Rackspace adds Microsoft Azure to its cloud arsenal

In a move that caused confusion among OpenStack watchers, Rackspace this week announced that it would be reselling and offering its “Fanatical support” for Microsoft’s Azure cloud product. The company says it is not abandoning its OpenStack roots, however, and instead is merely both building on its existing Microsoft expertise and offering clients an easier road to hybrid computing.

The company will offer support for Azure in two ways; it will resell Microsoft services along with support, or customers who already have Azure through Microsoft can purchase support from Rackspace separately.  In either case, Rackspace will provide the same monitoring, patching, troubleshooting, and architectural advice the company provides for its OpenStack-based Rackspace cloud products. The move will also enable Rackspace to provide services in additional geographic locations where it didn’t have datacenters, such as Brazil, Europe, and the US west coast.

Although Rackspace is known for its lead in OpenStack (having been, along with NASA, a founder of the technology) the company has had a relationship with Microsoft for some time; for more than a decade it had been providing support for Microsoft products such as Windows and IIS, as well as Exchange, Sharepoint, and most recently, Office 365. In fact, the company has been supporting Microsoft-based private clouds in its data centers since late last year, according to ZDNet.

Like Google’s play to align with OpenStack, the substance is only part of the story; part of Rackspace’s strategy is to strengthen its hand in hybrid cloud computing. The move will start by giving customers the opportunity to choose between OpenStack, Microsoft, and VMware platforms; from there, Rackspace says that it will enable customers to “connect geographically from Rackpace to Azure”, according to SiliconAngle.

“This is giving customers that are deep in the Microsoft ecosystem a real choice,” Rackspace chief technology officer John Engates told V3. “They can run workloads on their own dedicated servers, they can run on Microsoft hosted private cloud here at Rackspace, or they can run on the Azure public cloud, and we can stitch that all together for them in the hybrid cloud scenario, built on the back of Rackspace expertise.”
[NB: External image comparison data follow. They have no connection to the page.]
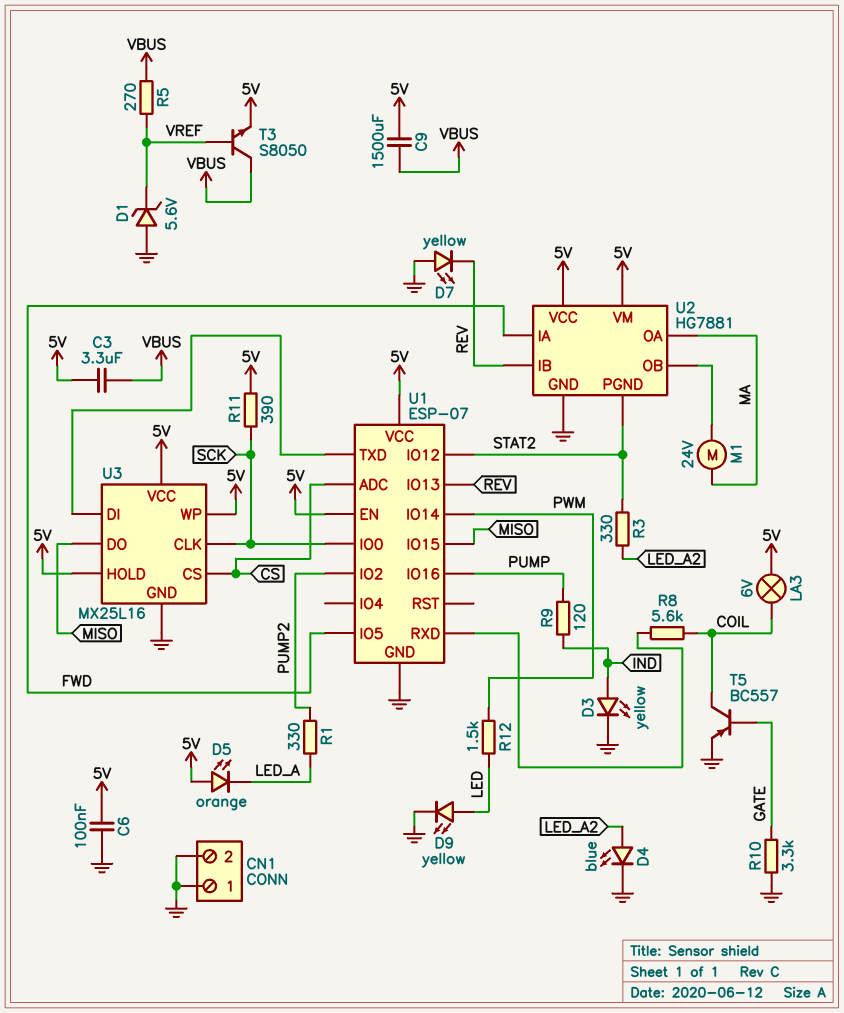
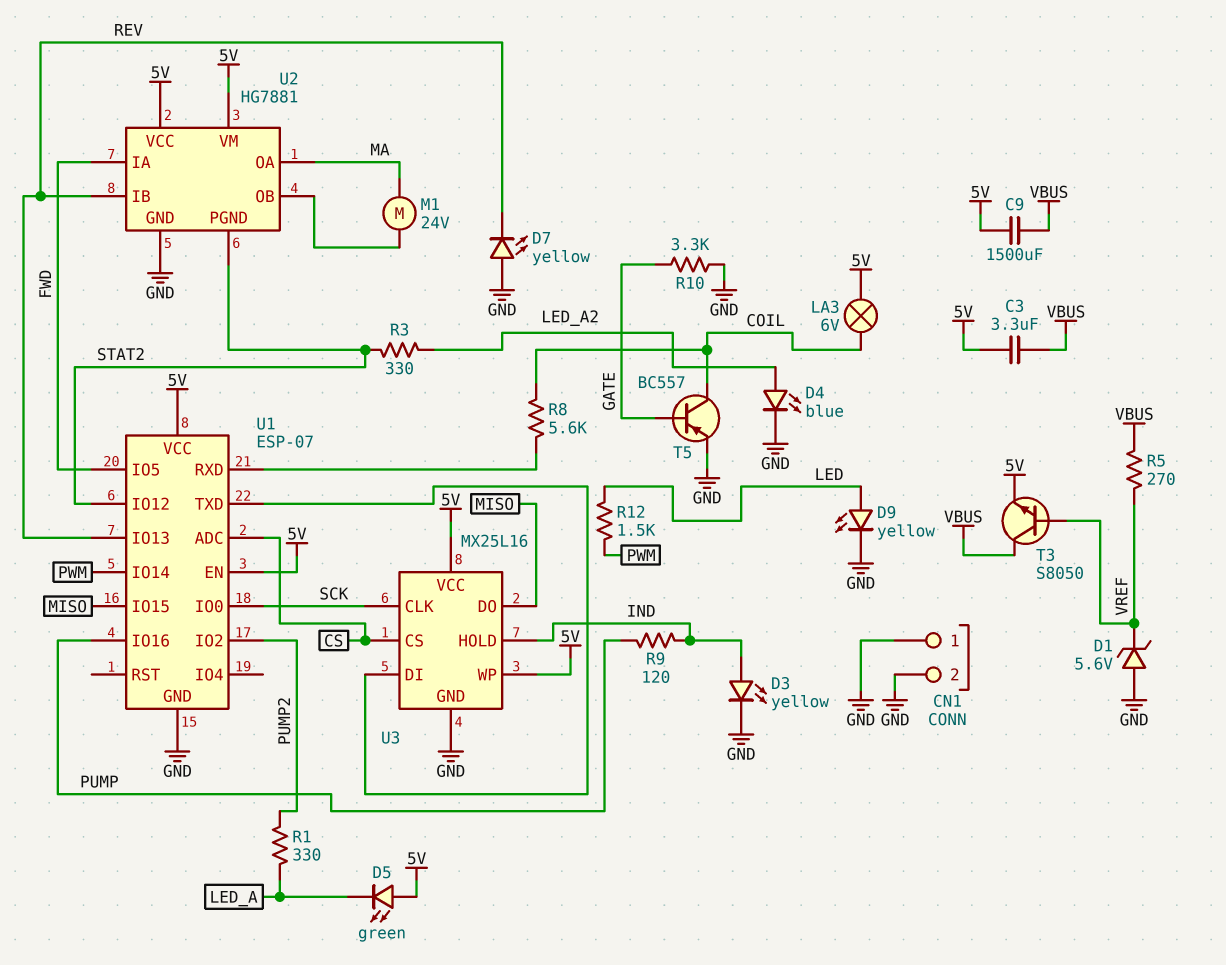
C6: 100nF (5V, GND) -> none
D5: LED orange (A 5V, K LED_A) -> LED green (A 5V, K LED_A)
R11: 390 (5V, SCK) -> none
U3 pin HOLD: 5V -> IND

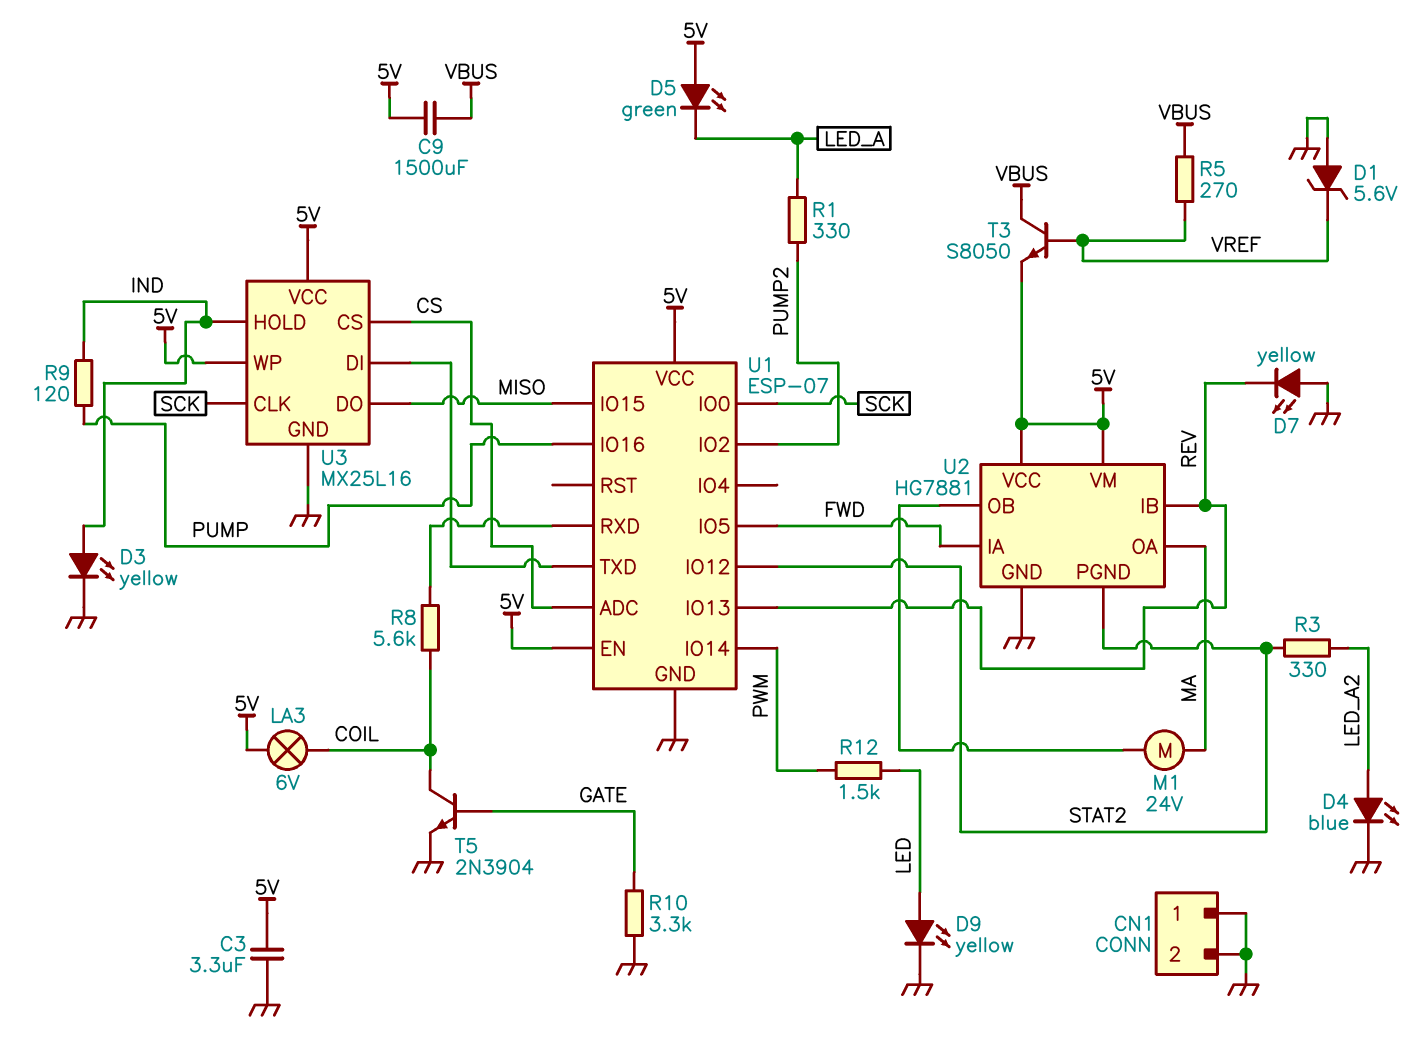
C3: 3.3uF (5V, VBUS) -> 3.3uF (5V, GND)
T5: PNP BC557 (B GATE, C COIL, E GND) -> NPN 2N3904 (B GATE, C COIL, E GND)

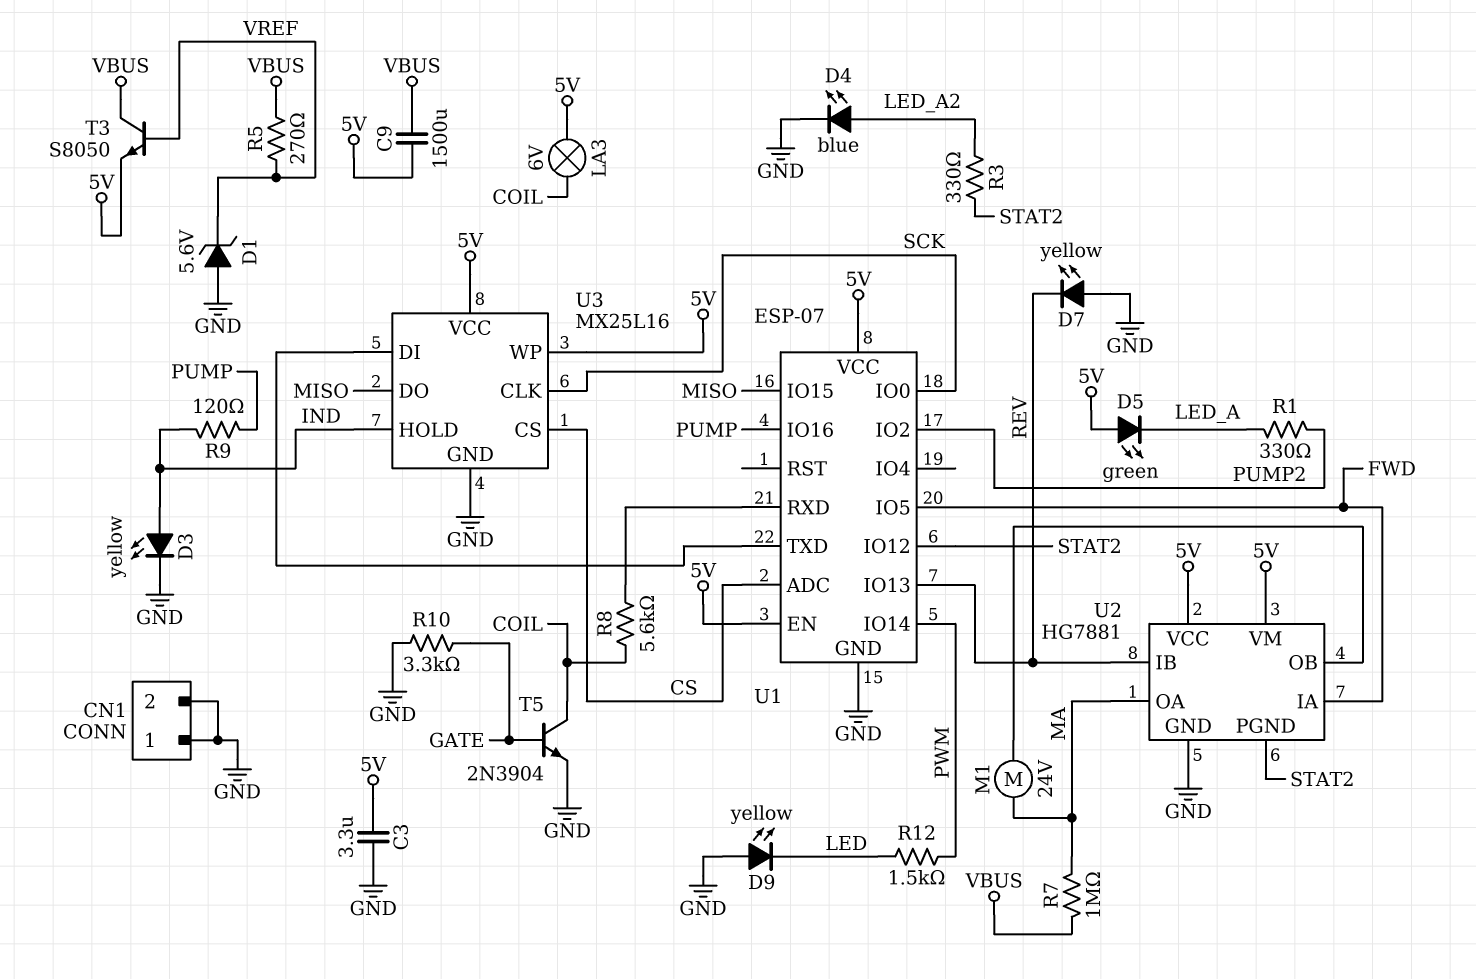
D9: LED yellow (A LED, K GND) -> LED yellow (A GND, K LED)
R7: none -> 1M (MA, VBUS)

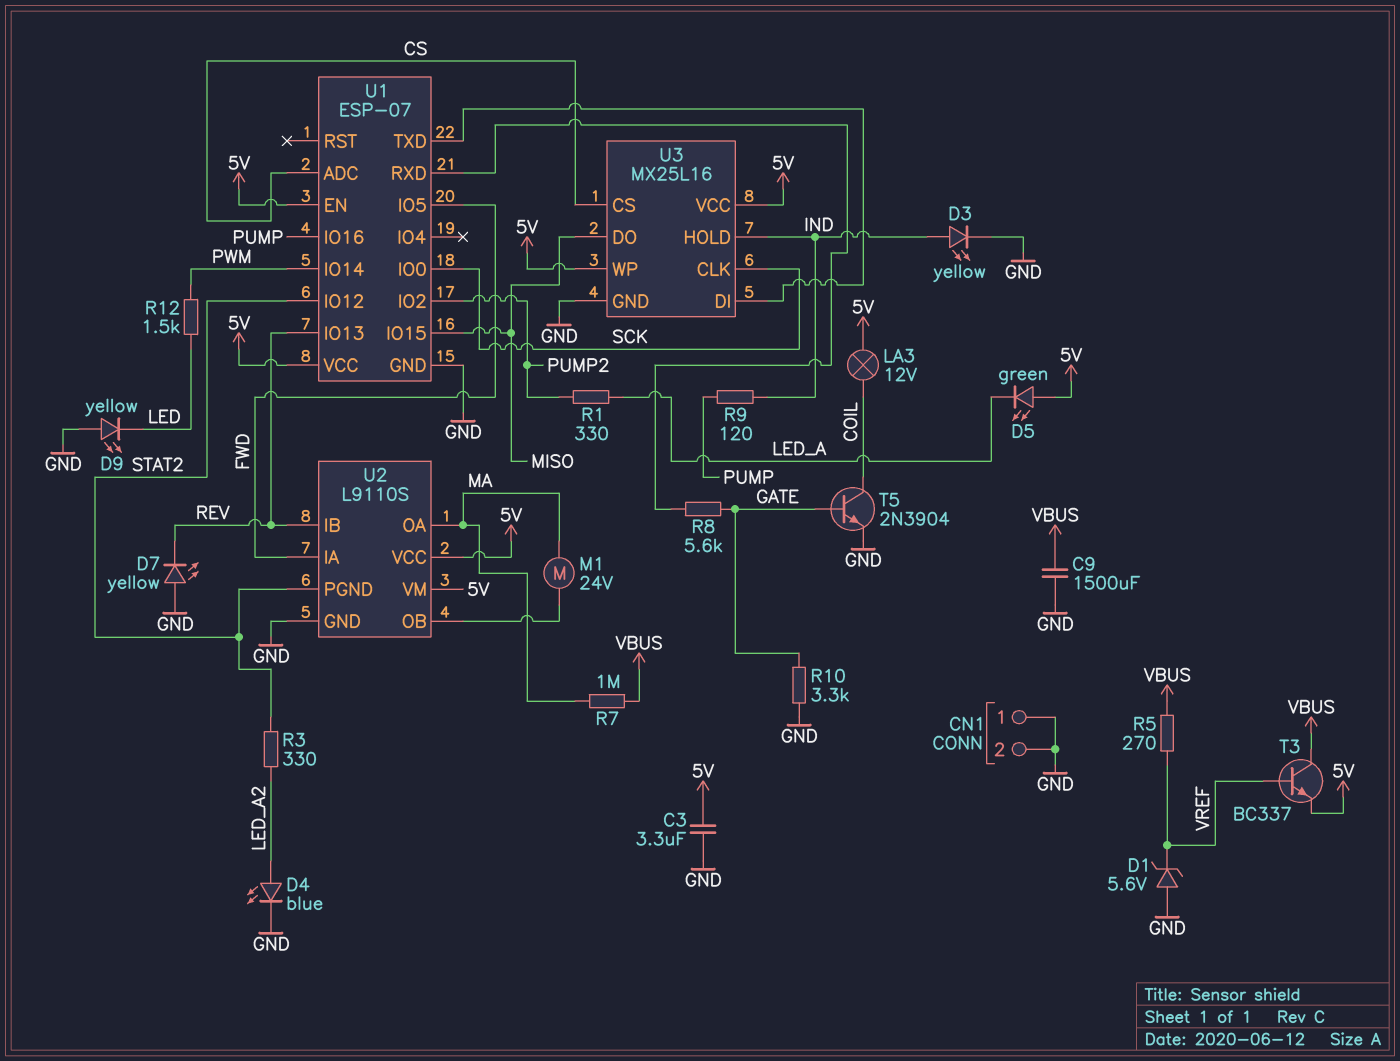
C9: 1500uF (5V, VBUS) -> 1500uF (GND, VBUS)
LA3: lamp 6V (5V, COIL) -> lamp 12V (5V, COIL)
R8: 5.6k (COIL, U1/RXD) -> 5.6k (GATE, U1/RXD)
T3: NPN S8050 (B VREF, C VBUS, E 5V) -> NPN BC337 (B VREF, C VBUS, E 5V)
U2: HG7881 -> L9110S

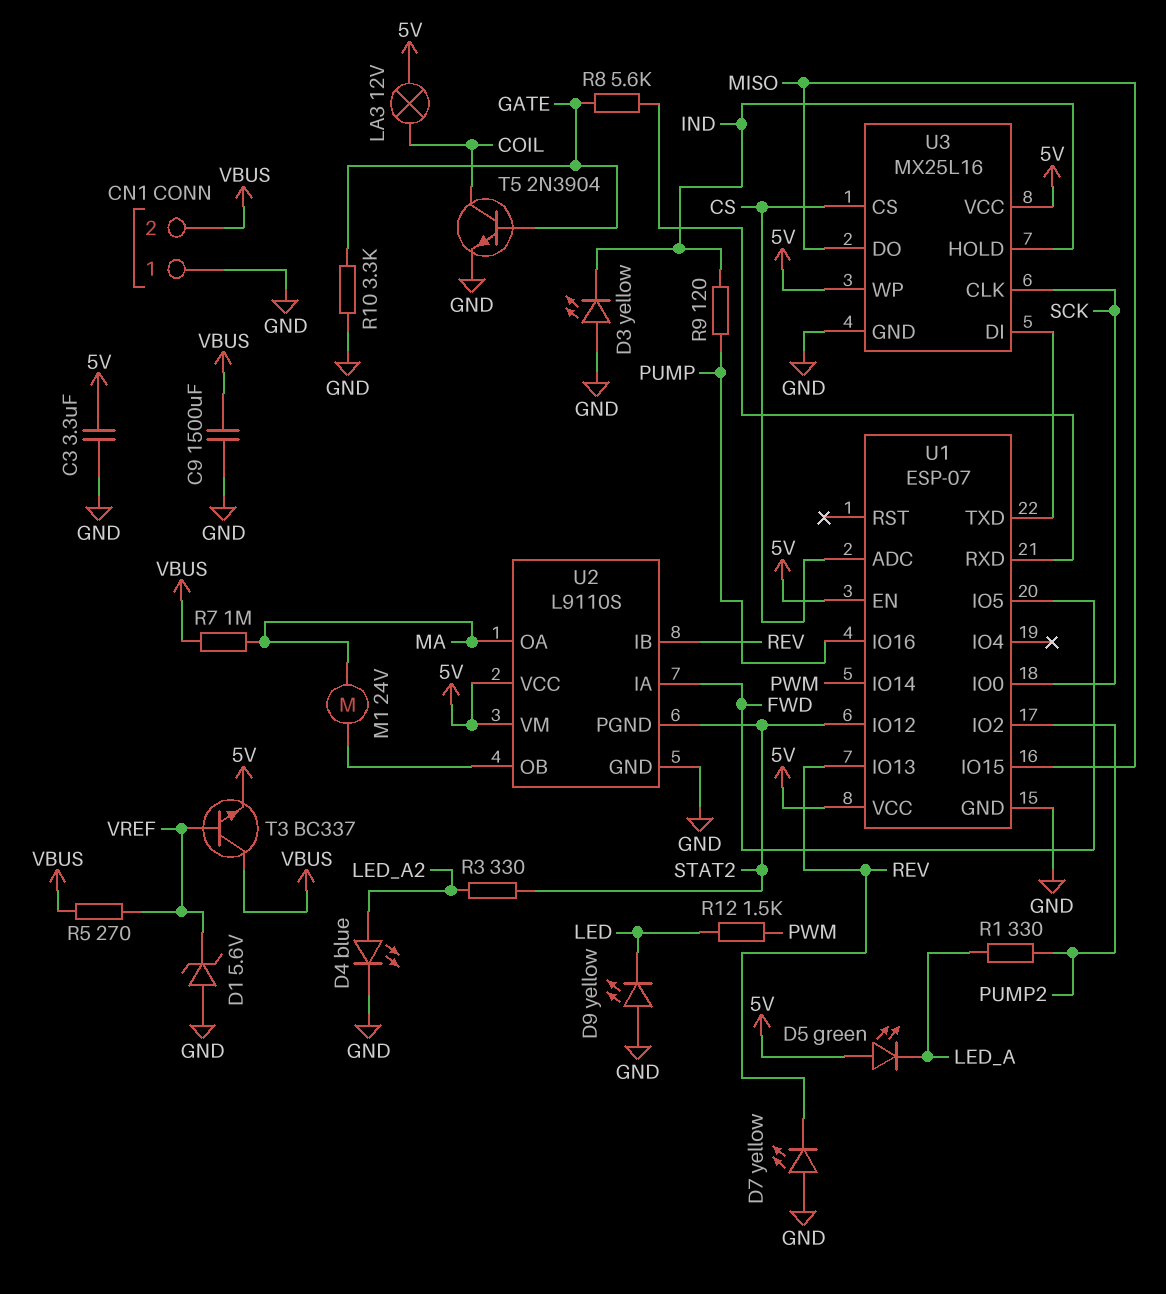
CN1 pin 2: GND -> VBUS
D3: LED yellow (A IND, K GND) -> LED yellow (A GND, K IND)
The company will begin by enabling customers to tie their clouds together using Active Directory, the first Azure service enabled as part of the new product. Other services will come later, as the implementation progresses.

“There’s about 84 different products on Azure you can consume and that’s the challenge our customers are facing,” Darren Norfolk, Rackspace’s UK managing director, told Cloud Pro.

Michelle Bailey, senior vice president of digital infrastructure and data strategy for 451 Research, added, “It’s a myth that cloud is easy to implement. Self-service, instant-on will only get you so far, particularly for large enterprises. As customers more broadly adopt off-premises cloud applications and infrastructure, they face major issues of migration and integration with their legacy, on-premises environment. Add to this limited staffing expertise around cloud and limited IT staff time in general we already see customers looking for a trusted advisor to step them through their, more significant, phase of cloud adoption.”

Rackspace changed over from a commodity public cloud provider to a managed cloud provider last summer, citing high overhead in providing the company’s signature “Fanatical support”. So far, the move has been successful, removing the company from the race to zero in public cloud pricing.

The collaboration between Rackspace and Microsoft isn’t exclusive, however; according to CloudWedge, rumors are floating around that the company may begin supporting Amazon Web Services customers, and according to The New Stack, Microsoft has announced that it will be opening up Azure for other partners to provide managed support.

Rackspace will begin offering support for existing Azure deployments for US customers (regardless of data center location) immediately, with expansions into further services and regions throughout the year and into 2016 as licensing arrangements are finalized.